Here’s the latest Mignola/ Corben Hellboy book. The second Hellboy book they did together, The Crooked Man, was the most personally effective horror comic I’ve ever read and every time they have a new book out together I’m hoping they’ll hit those same heights. But they haven’t. In fact, while writing this review I had to go through my longbox just to see if they even had released anything since then. They have, a couple of pretty forgettable one-shots (although the Mexico one had some nice moments) and this is another of those. It’s a collection of short stories, of which the framing sequence is my favorite part. But, you know, a par Mignola/ Corben comic is still a pretty good comic, and there are some great images sprinkled throughout. 3.5
As a “dog lover” Beasts of Burden is a really hard comic for me to read. Seeing the realistically rendered little guys with human personalities get put in real danger is gut wrenching, but that’s one of the series main points, I think.

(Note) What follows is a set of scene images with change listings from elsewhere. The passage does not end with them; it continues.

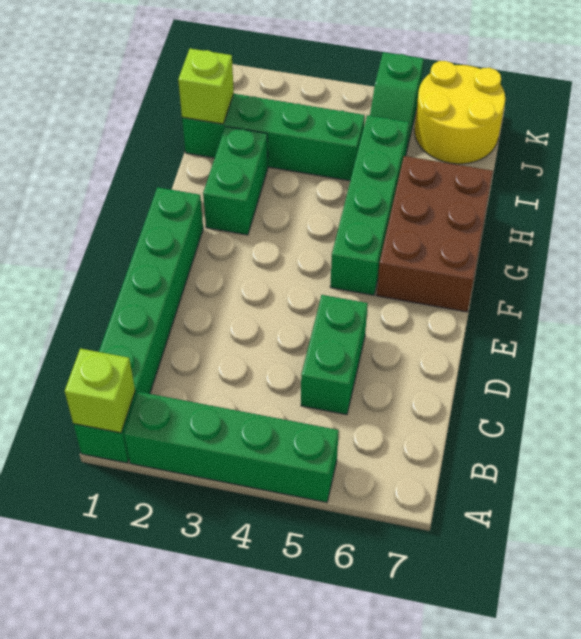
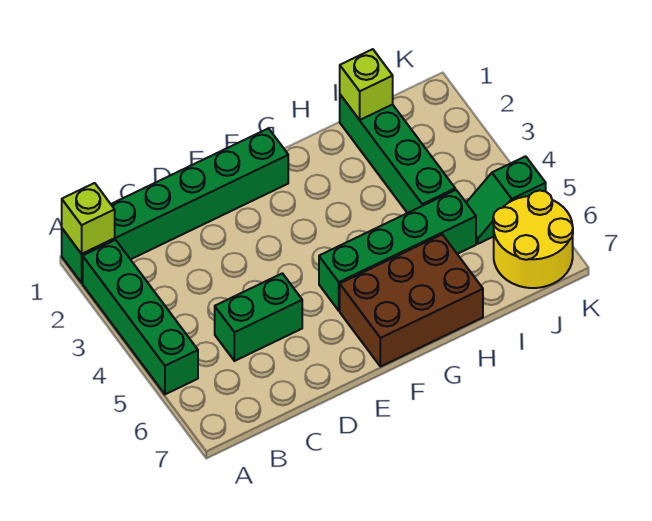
green brick G2:H2 level 1 -> none

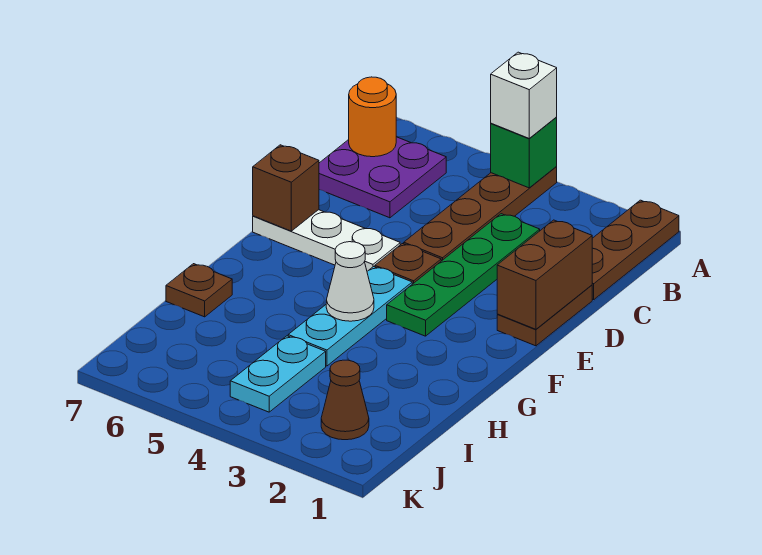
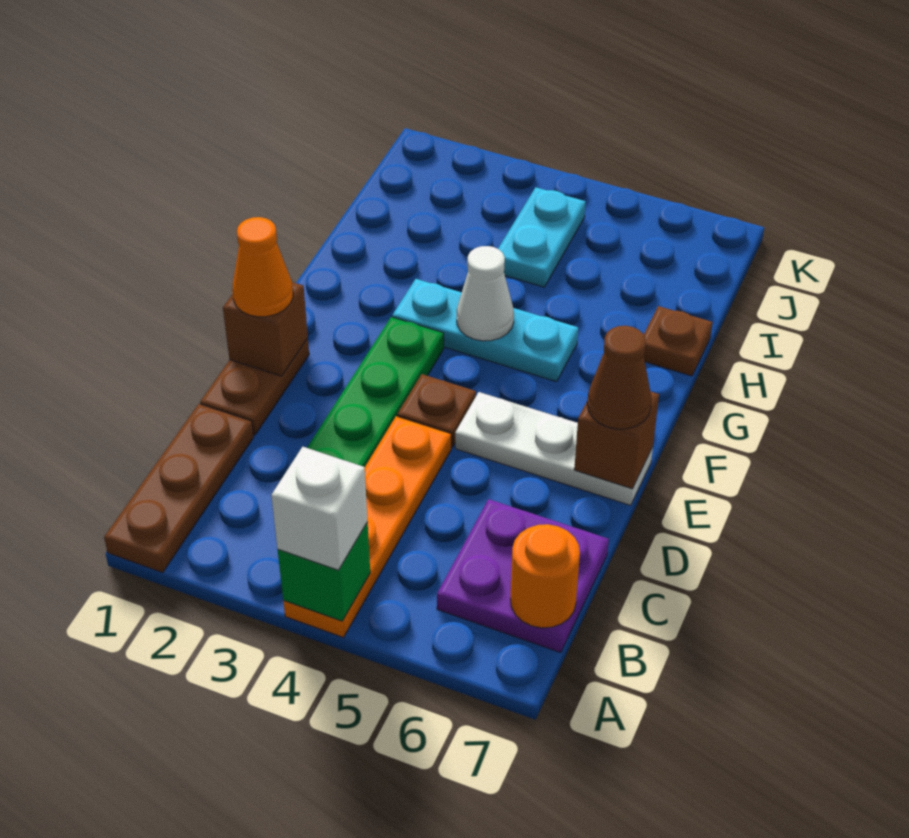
brown plate A4:D4 level 1 -> orange plate A4:D4 level 1
brown brick D1:E1 level 2 -> brown brick E1 level 2
none -> orange cone E1 level 3
cyan plate F4:H4 level 1 -> cyan plate G3:G5 level 1
brown cone J2 level 1 -> brown cone E7 level 3

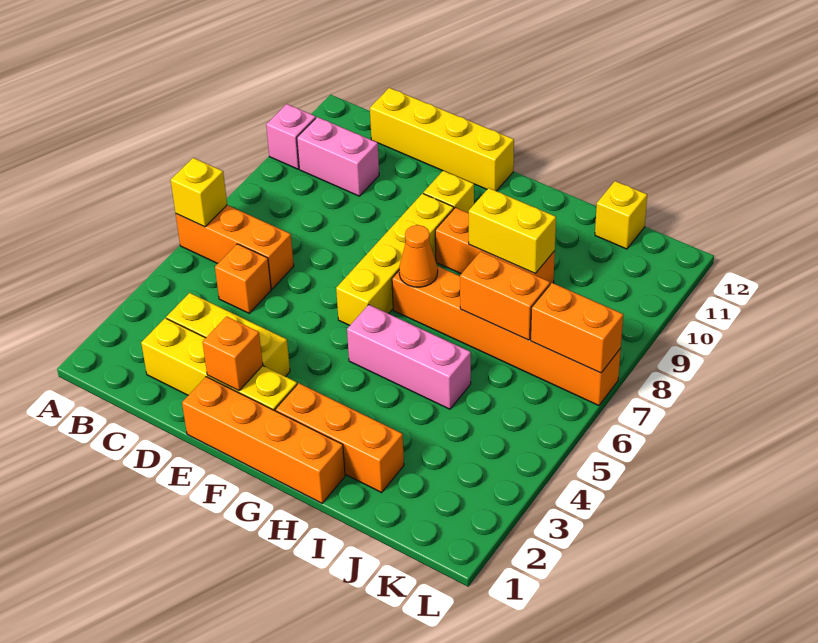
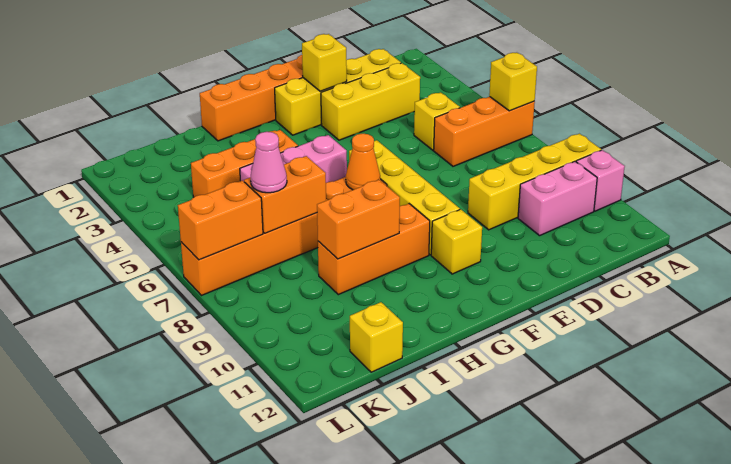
orange brick C5 level 1 -> yellow brick C5 level 1
yellow brick C12:F12 level 1 -> yellow brick A9:D9 level 1
orange brick E2 level 2 -> yellow brick E2 level 2
orange brick G2:I2 level 1 -> orange brick H4:J4 level 1
yellow brick H9:I9 level 2 -> orange brick H9:I9 level 2
none -> pink cone J7 level 3

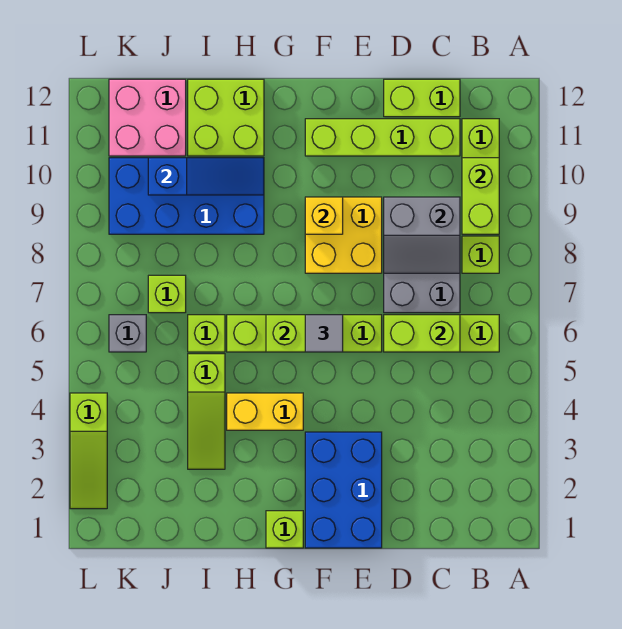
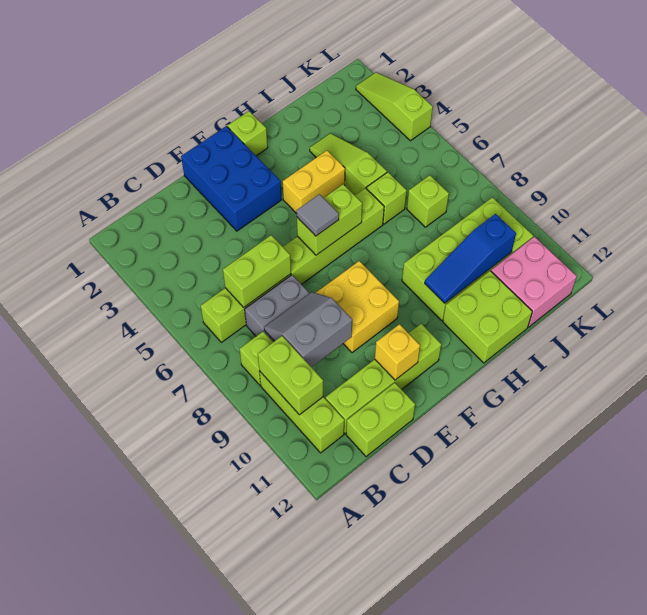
yellow brick F9 level 2 -> yellow brick E11 level 2
blue brick H9:K10 level 1 -> lime brick H9:K10 level 1
grey brick K6 level 1 -> none

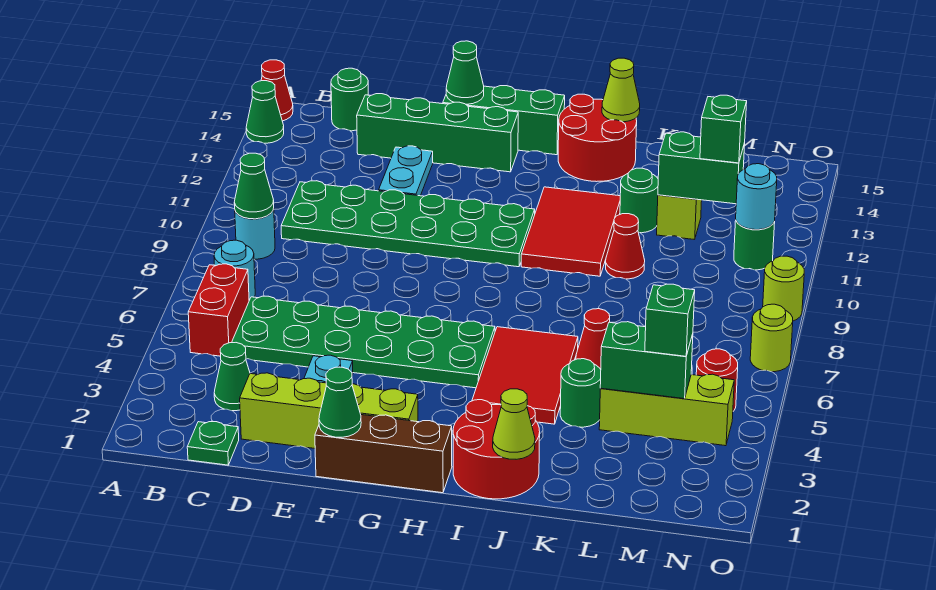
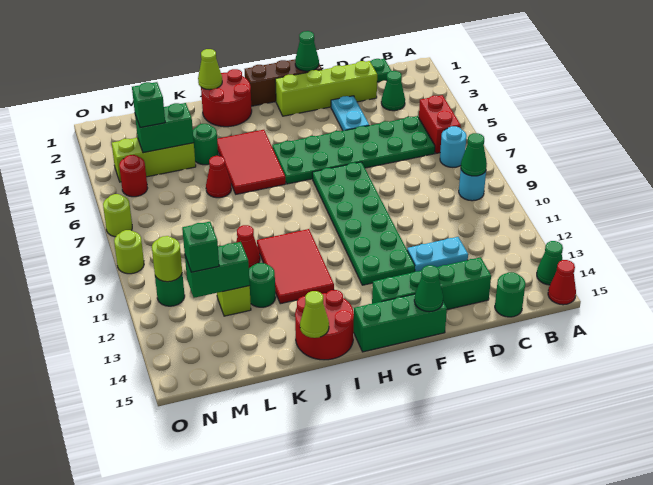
green plate C10:H11 level 1 -> green plate F7:G12 level 1
cyan plate E12:E13 level 1 -> cyan plate D12:E12 level 1
cyan round brick N11 level 2 -> lime round brick N11 level 2

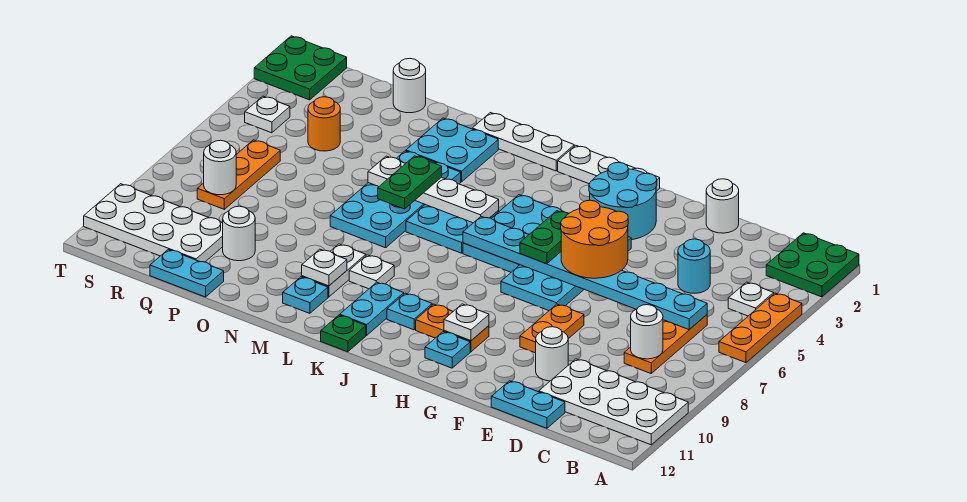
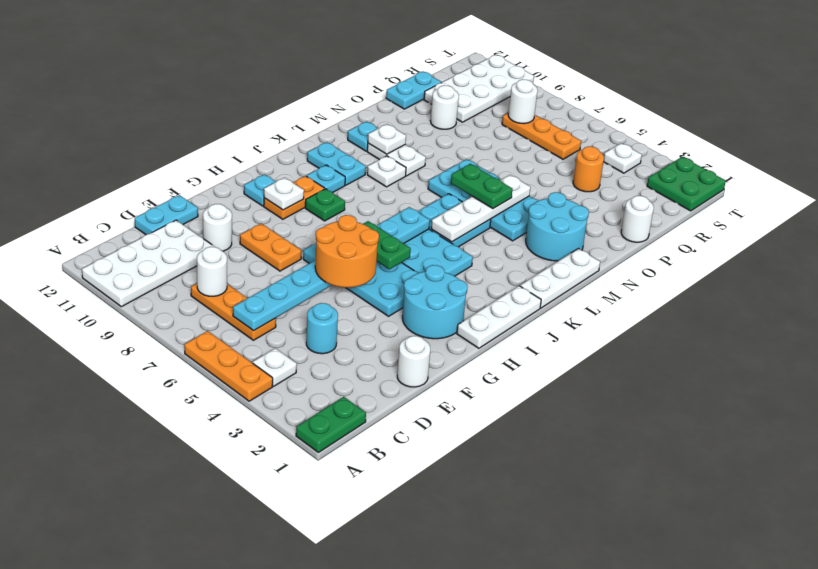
green plate A1:B2 level 1 -> green plate A1:B1 level 1
green plate K12 level 1 -> green plate I9 level 1
cyan plate M2:N3 level 1 -> cyan round brick M2:N3 level 1

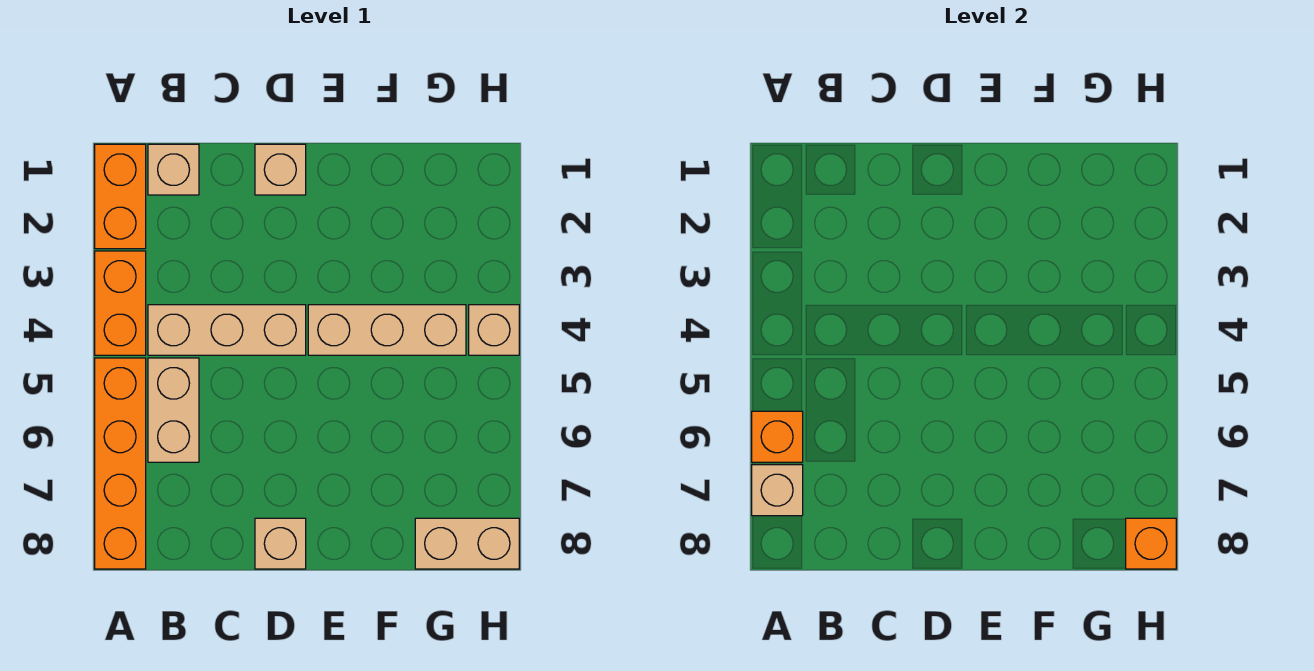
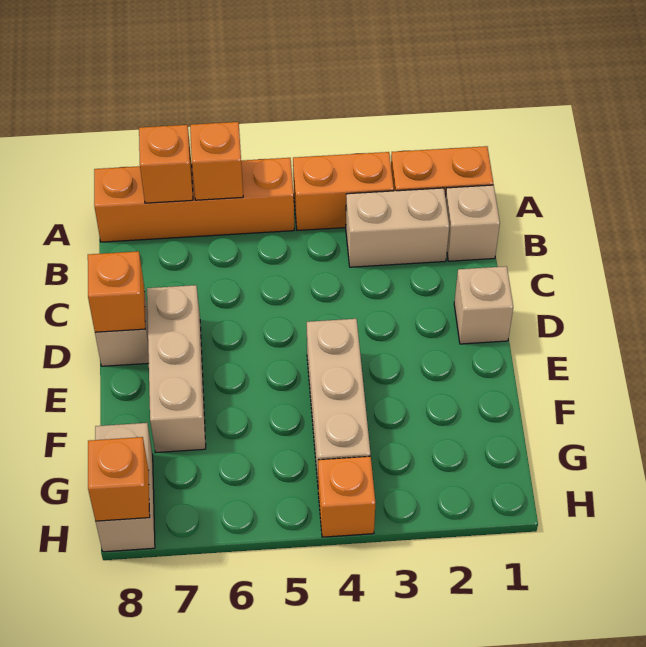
tan brick A7 level 2 -> orange brick A7 level 2
tan brick B4:D4 level 1 -> tan brick D7:F7 level 1
tan brick B5:B6 level 1 -> tan brick B2:B3 level 1
none -> orange brick D8 level 2
tan brick H4 level 1 -> orange brick H4 level 1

Otherwise, the writing is great and the tone of the art is good but it seems a little stiff to me sometimes. In this one they meet up with Hellboy. He hasn’t done that in a while. The unpleasantness of the main animal’s peril almost has me not picking up new issues of Beasts when it comes out, but then I remember that it’s one of the very few pretty good comics that deserve to be supported. But I’m also at a point where I don’t really want to start a new series. It gives me a feeling of “Here we go again” that’s kind of a turn-off. But I’m probably just being a grouchy old man and should continue plunking down the three or four bucks whenever it comes out. 3.5
I love B.P.R.D. I love waiting for it, I love looking at it, I love buying it, I love reading it, and I love thinking about it. And when I’m done with the issue I think “Man, that sure was another issue of B.P.R.D.!” And then I get to do it all over again. Comics people, comics. This is them. Some cool stuff happens in this issue, Abe and Ben fight a giant monster with a truck full of guns, and that ol’ knucklehead Johann is up to something wacky. My only complaint is that I wish some of it would last longer. This series is always on the move, and I’m constantly wishing they would stop and focus on one of the many awesome things they are doing for a while. But hey, maybe that’s a part of why it works so damn well. 4.5
Hey, so, Alan Moore’s got a new comic book out and it’s really good and no one’s really talking about it. Not hard to see why though. It’s a low class horror book from a low class horror publisher. But not even that would get people to ignore a new Alan Moore comic. This thing is being ignored because it’s raw. I really, really liked the first issue of Neonomicon. The story and art weren’t perfect, but it had an atmosphere of impending dread unmatched in maybe any comic I’ve ever read. In this issue some of that dread came to pass and… well, it certainly delivered on it’s threats. I don’t think I’ve ever seen rape depicted so sternly and straightforwardly in any media. It’s rough stuff, and I didn’t enjoy it. It would be fine, if there was, like, a reason for it. If it was there for any reason other than to be horrible. But to me there’s not, and it just made me feel awful. (Yes, I’ve heard that there’s some crazy meta gag to this thing, but that type of thing has never really interested me.) There’s still no denying that this is a well put together comic; there’s some successfully effective storytelling tricks, Burrow’s art is nice (even though it crumbles under it’s own weight fairly often), the colors are a little livelier than the last issue, and it even has a genuinely erotic scene so that when the sexual horror show starts up it really gets under your skin. Nicely done. But geez, guys. Why? If the horrors left dangling (literally) at the end of this issue are followed through on the next, I don’t know how I’m going to feel about Neonomicon. I’ll give it this though; if Neonomicon‘s goal is to make you feel like you’re reading something awful and evil that never should have been made, and it might well be setting out to do just that, then it’s succeeded. 3.5
Comic book, 2010
Man, I can’t imagine dark serial genre comics being done better than the Hellboy line of comics that Mike Mignola and friends are putting out at Dark Horse right now. To be able to walk into a comics shop and pick up two issues as good as this off the new release wall is really exciting. It’s only too bad that I don’t see anything else on the shelves that looks like it has even a shot at being as good.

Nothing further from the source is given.